Anfangs habe ich Freundschaften gesammelt, heute sortiere ich aus. Auch hier bekommt man ein feines Gespür, wer gut ist für einen oder von wem man sich besser trennen sollte. Ist halt doch gewissermaßen reales Leben. Insofern habe ich meine Einsicht etwas geändert aus der Zeit als ich diesen Artikel geschrieben habe.

Spiele sind seit längerer Zeit außerdem tabu für mich. Die Zeit besitze ich gar nicht mehr oder anders ausgedrückt, ich nehme mir die Zeit für Dinge, die mir wichtiger erscheinen. Die mich vorwärts bringen.

Weiter ist interessant, was am häufigsten gelikt wird. Bilder, Sprüche oder nette Geschichten erfahren am meisten Zuspruch. Ist es aber etwas, wofür man vielleicht eine eigene Meinung kundtun muss, wird die Sache schon schwieriger. Ich gebe zu, auch ich hatte da so manche Hemmschwelle und ab und zu habe ich sie immer noch. Das sind dann aber Themen, in denen ich nicht so zuhause bin. Ich habe eine Meinung dazu, kann sie aber vielleicht nicht stichhaltig genug begründen.
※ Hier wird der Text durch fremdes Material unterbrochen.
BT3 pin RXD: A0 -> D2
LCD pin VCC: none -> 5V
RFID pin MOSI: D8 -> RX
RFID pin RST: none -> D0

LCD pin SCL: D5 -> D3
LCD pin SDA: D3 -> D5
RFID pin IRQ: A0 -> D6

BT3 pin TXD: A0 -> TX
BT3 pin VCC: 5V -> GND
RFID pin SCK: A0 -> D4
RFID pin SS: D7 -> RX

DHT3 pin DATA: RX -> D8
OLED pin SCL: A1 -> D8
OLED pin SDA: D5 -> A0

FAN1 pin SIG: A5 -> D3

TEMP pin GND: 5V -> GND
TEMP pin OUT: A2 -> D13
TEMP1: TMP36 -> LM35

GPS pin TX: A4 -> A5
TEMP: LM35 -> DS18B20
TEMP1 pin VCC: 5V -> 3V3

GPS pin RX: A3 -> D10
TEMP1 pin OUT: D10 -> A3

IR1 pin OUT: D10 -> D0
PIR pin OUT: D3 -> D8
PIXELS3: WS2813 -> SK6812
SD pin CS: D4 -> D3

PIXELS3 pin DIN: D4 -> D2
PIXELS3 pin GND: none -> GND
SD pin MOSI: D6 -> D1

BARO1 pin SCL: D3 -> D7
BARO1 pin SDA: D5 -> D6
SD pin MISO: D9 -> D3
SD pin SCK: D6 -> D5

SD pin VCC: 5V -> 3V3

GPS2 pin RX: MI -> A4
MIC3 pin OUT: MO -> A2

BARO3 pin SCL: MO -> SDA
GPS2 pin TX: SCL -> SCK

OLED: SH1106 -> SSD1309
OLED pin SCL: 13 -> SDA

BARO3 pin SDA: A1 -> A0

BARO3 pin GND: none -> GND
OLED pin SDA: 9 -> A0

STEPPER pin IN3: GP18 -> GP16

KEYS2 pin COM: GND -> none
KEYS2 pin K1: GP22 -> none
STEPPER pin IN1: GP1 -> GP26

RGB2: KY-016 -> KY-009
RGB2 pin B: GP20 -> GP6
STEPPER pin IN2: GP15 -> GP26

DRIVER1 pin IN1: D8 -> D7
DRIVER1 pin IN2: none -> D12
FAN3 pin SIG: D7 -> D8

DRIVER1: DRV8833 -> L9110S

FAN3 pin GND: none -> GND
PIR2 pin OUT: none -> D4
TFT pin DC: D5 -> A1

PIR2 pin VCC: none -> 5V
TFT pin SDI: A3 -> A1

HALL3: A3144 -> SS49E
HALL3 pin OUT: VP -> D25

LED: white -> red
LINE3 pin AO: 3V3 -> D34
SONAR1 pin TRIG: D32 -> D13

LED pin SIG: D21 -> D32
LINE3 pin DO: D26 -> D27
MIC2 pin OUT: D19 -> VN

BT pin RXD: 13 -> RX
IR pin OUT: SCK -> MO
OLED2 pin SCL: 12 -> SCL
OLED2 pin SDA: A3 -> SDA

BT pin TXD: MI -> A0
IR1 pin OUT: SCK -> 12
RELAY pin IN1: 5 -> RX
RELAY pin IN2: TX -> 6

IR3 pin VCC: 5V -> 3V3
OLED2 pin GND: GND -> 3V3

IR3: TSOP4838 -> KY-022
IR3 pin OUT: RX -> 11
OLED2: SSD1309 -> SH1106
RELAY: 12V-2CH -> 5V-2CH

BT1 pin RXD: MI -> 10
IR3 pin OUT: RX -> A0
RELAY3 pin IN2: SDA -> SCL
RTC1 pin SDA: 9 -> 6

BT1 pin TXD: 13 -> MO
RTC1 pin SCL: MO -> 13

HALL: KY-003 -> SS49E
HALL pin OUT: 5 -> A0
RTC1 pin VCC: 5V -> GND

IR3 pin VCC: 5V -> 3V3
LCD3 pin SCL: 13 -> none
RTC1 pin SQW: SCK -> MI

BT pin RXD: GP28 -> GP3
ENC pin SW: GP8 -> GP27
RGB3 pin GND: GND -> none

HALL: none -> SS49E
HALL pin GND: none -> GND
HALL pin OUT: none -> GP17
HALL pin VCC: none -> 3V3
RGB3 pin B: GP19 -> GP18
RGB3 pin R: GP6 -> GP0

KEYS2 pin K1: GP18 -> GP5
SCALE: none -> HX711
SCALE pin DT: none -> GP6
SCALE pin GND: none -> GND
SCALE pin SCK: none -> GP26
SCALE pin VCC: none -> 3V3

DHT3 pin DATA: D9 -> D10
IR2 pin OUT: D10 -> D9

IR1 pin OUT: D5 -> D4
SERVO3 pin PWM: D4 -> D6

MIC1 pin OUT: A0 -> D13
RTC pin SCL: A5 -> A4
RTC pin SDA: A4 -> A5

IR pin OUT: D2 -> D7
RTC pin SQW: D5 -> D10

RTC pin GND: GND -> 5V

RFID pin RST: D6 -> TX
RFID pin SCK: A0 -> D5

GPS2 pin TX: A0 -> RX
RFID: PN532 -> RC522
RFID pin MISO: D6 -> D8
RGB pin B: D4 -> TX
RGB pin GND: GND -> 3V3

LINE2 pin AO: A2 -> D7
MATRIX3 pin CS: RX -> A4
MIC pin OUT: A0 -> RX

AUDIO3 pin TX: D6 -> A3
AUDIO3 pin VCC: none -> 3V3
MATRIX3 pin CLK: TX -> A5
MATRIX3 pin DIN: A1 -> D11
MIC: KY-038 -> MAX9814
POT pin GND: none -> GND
Und bedeutend ist für mich, dass ich inzwischen einige meiner Freunde, wenn auch bislang wenige, persönlich kennengelernt habe. Aber auch schriftlich ergibt sich so mancher Kontakt als so intensiv, dass ich meine, die Person schon ewig zu kennen.

Doch, ja – inzwischen sehe ich die sozialen Netzwerke als großen Gewinn an. Und das nicht nur für mich. Diese Netzwerke können eine wunderbar positive Macht ausüben. Was früher durch Rauch- oder Trommelzeichen verkündet wurde, geht heute in Sekundenschnelle weltweit über den Äther. Aktionen wie die, die kürzlich gegen Monsanto in aller Welt am gleichen Tag vollführt wurden, wären einfach vor Jahrzehnten nicht möglich gewesen.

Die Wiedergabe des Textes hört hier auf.